The issue of racism in the United States and in parts of Europe is a valid concern. Protests against memorials paying tribute to military figures that fought against the freedom of slaves in the US Civil War might make sense. Defacing a monument recognizing the first all-volunteer black regiment of the Union Army during the Civil War is inexcusable.
Actor Robert Downey Jr. playing a “black-face” character in the 2008 film Tropic Thunder is apparently now racist. African-American actors Shawn Wayans and brother Marlon Wayans playing “white-faced” rich socialites in the film White Chicks is a “handful of shameless giggles.”

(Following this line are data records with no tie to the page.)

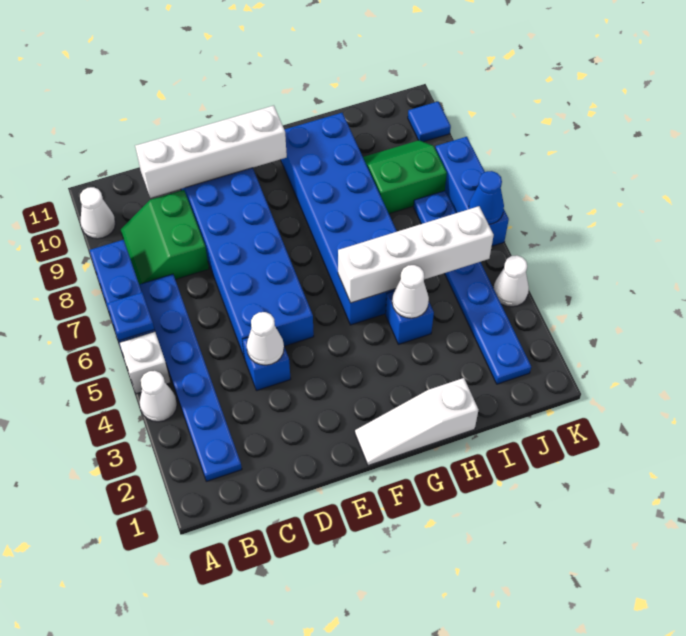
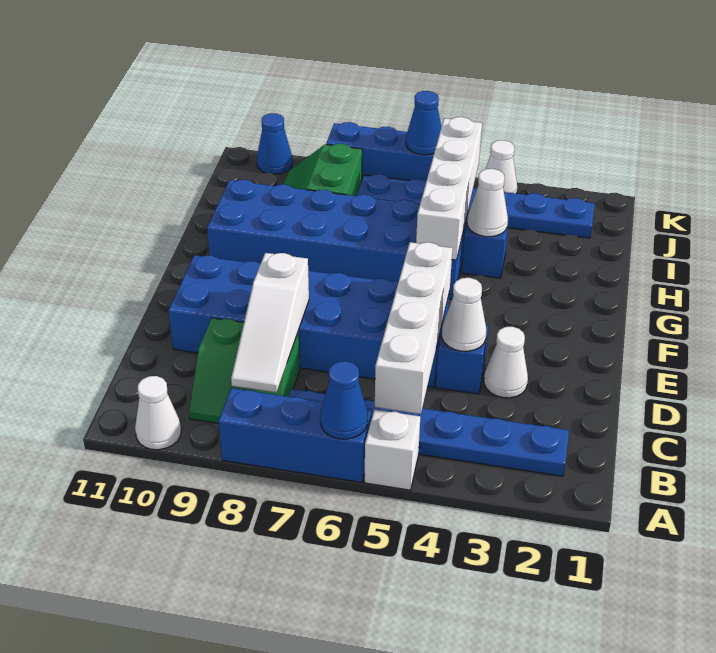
white cone A4 level 1 -> white cone D3 level 1
blue plate A6 level 2 -> blue cone A6 level 2
white brick C10:F10 level 2 -> white brick B5:E5 level 2
white slope F1:H1 level 1 top H -> white slope B8:D8 level 2 top D
blue tile K10 level 1 -> blue cone K10 level 1

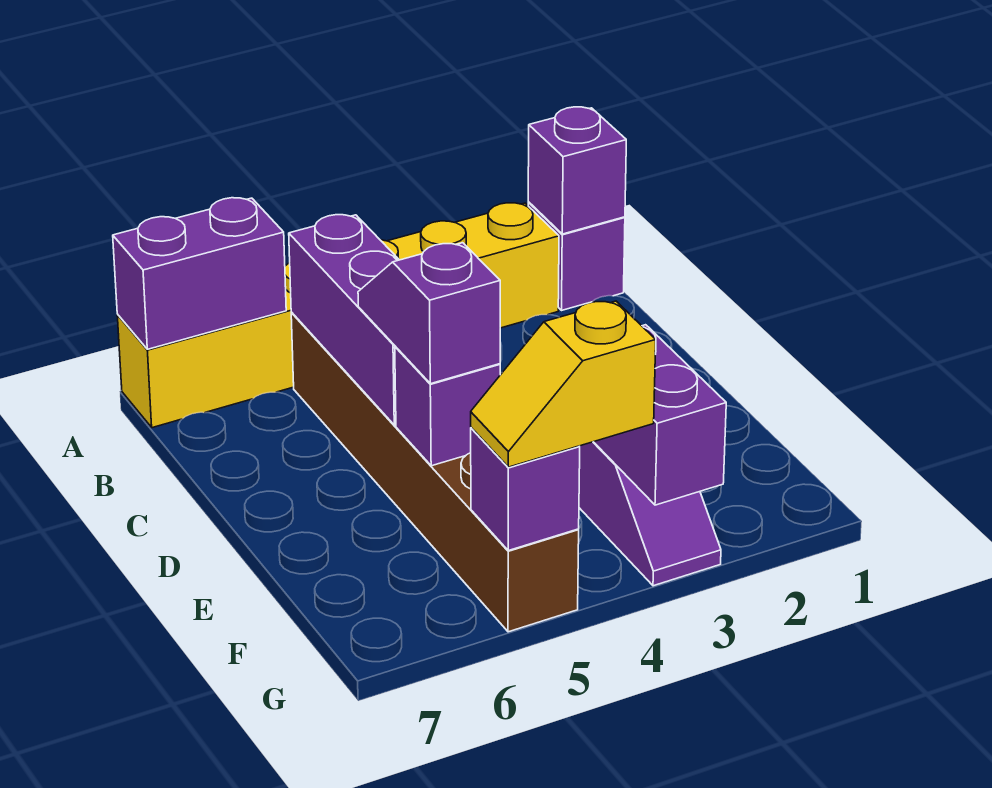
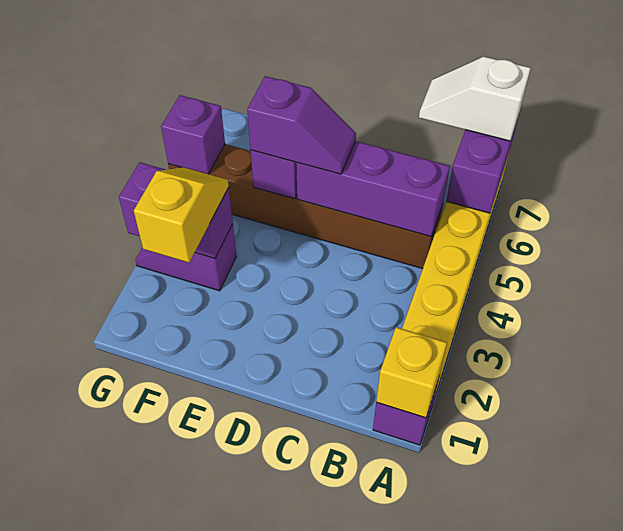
purple brick A1 level 2 -> yellow brick A1 level 2
none -> white slope A7:B7 level 3 top A
yellow slope G4:G5 level 3 top 4 -> yellow slope F2:F3 level 3 top 2

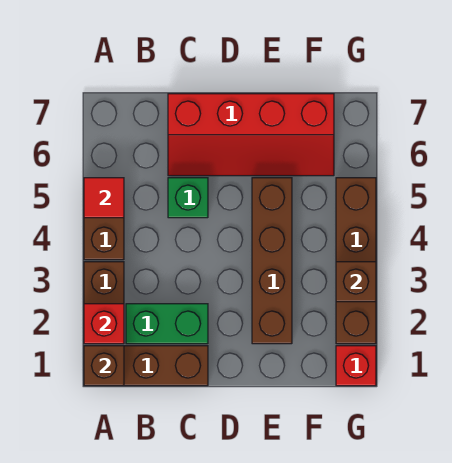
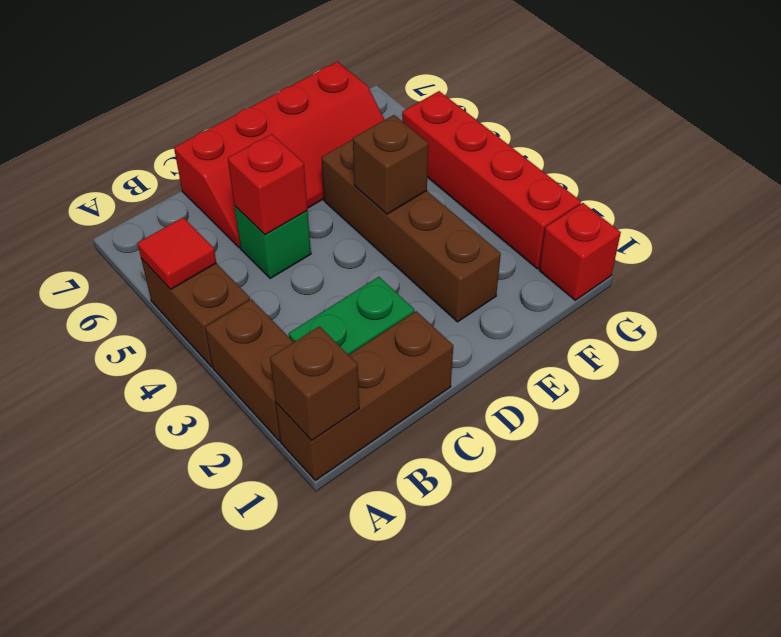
red brick A2 level 2 -> red brick C5 level 2
brown brick G2:G5 level 1 -> red brick G2:G5 level 1
brown brick G3 level 2 -> brown brick E4 level 2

Too much of the discussion about critical issues even here in the Philippines is like watching a child at Jollibee throwing a tantrum because the restaurant is out of ice cream. When information is distorted or told as a half-truth, it treats the listener as a fool and actually delays any reasonable problem solving. Let’s hope that is not the purpose.
Paul Rosenberg is an author that some on the political spectrum would consider a bit of a “nut-job.” He wrote the first protocols for law in cyberspace and has warned in his books about government over-reach and control in the tradition of Ayn Rand.
However, he makes a strong point when he recently wrote, “To put it succinctly, America, since about 1920, shifted from a ‘needs’ culture to a ‘wants’ culture. And, since the US was the world’s primary generator of images, the rest of the world tended to follow.”
The average African—Northern and Sub-Saharan—is too poor under governments that are too corrupt and constantly fighting religious warlords to have progressed along this line. While there are many “Crazy Rich Asians,” the average person does not measure their self-worth by the number of credit cards in their wallet. Maybe we should thank the teachings of Buddha and Confucius.
But in the West it has been a crazy time for the immediate gratification of “wants.” The 2008 debt crisis rested on banks and governments encouraging and feeding this: “I want a house…no, two houses and I want them NOW.”
Rosenberg writes of the current pandemic environment, “Now, with “need” returning, that particular flavor of crazy may end. This is still uncertain, mind you, but the longer the pain continues, the more likely it becomes.” He follows with these thoughts. “Parents are learning that they like being a bigger part of their children’s lives. Faith in public institutions has broken. Mindless consumerism has, perhaps, broken.”
Everyone has probably been going through a period of reflection. That is good. But acting on the self-examination is needed. Mick Jagger and Keith Richards wrote in 1969: “You can’t always get what you want/But if you try sometime you find/You get what you need.” We need to try harder.